We decided to stay two nights at Lake Shkodër. Today we woke slowly, having been woken by Cassie in the middle of the night again. After we finally dragged her sleeping items into the tent, thunder rolled in. There had been a little rain too, but not a significant amount. Needless to say, it was a little bit of a restless night.

The day was warming up already by mid morning, and I had decided that the sheets, towels and pillow cases needed to be washed. We also needed to get some food. We asked the owner of the campsite if here was a shop close by and he said yes, just walk up to the main road, over the bridge and there is a shop there. So we handed over our washing, as he had a machine, and set off for the shop.

As we walked we were shocked by the rubbish we saw on the side of the road and dumped in ditches, We passed two young boys by the overpass burning their rubbish. It was a reminder that Albania still had ways to go.

We were perspiring by the time we got to the shop and had to stop for a cold drink at one of the bars. Afterwards we went to the shop and bought essentials .. water, beer, biscuits and other food items. Now for the walk back!

Back at the campsite, Cassie made friends with a young girl from a German family staying a few pitches down. She played all afternoon with Lea and her brother Nic. It was nice for her to have company, and Lea wanted to practice her English as she had recently started learning it at school.

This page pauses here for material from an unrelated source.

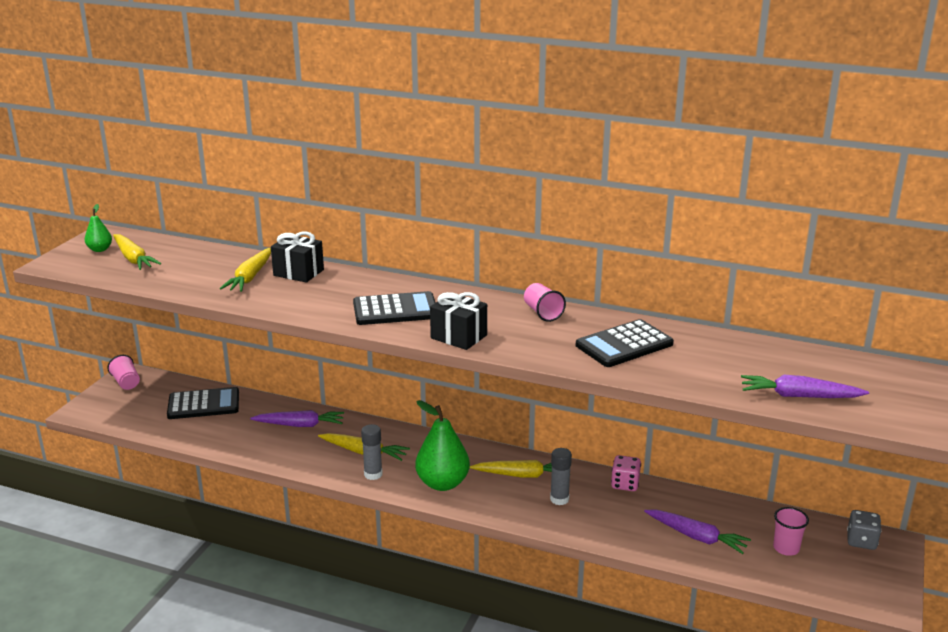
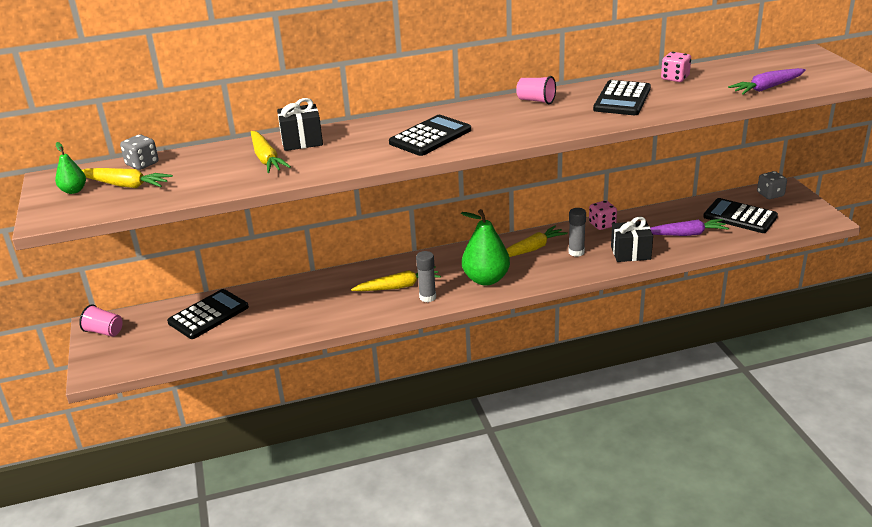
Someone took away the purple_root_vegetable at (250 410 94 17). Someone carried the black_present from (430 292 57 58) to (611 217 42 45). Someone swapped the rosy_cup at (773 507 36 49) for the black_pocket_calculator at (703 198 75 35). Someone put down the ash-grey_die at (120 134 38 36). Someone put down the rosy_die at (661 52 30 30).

All day Thunder had been rumbling in the background but despite this, it had been warm and sunny.. with a slight cloudy haze. But by afternoon, the lightening started making an appearance and we decided to pack up Cassie’s tent and head for the restaurant/bar. And a good thing we did, as the heavens opened with an almighty bang and gush of wind and it did not let up for hours!

We had grabbed a table inside and here we stayed for the most of the evening. Eventually to be joined by Frank and Anjita, Cassie’s new found friends’ parents. The evening was great. We swopped travelling stories, places to visit and even swopped blog addresses. It’s always nice to make friends along the way, so thanks Fank and Anjita for a great evening.

There was also a second Land Rover at the camp, owned by a Scottish couple that were travelling. We had spoken to them the day before about their set up and swopped maps for tips on places to travel. Anyway, Gus and Helen also ended up at the bar/restaurant and as our table was already full, they sat with a trio of Austrian guys next door to us. As the evening progressed, they ended up joining our table too. We all had a wonderful time drinking wine and beer and swopping stories. Thanks Gus and Helen for your tips and your extending fork!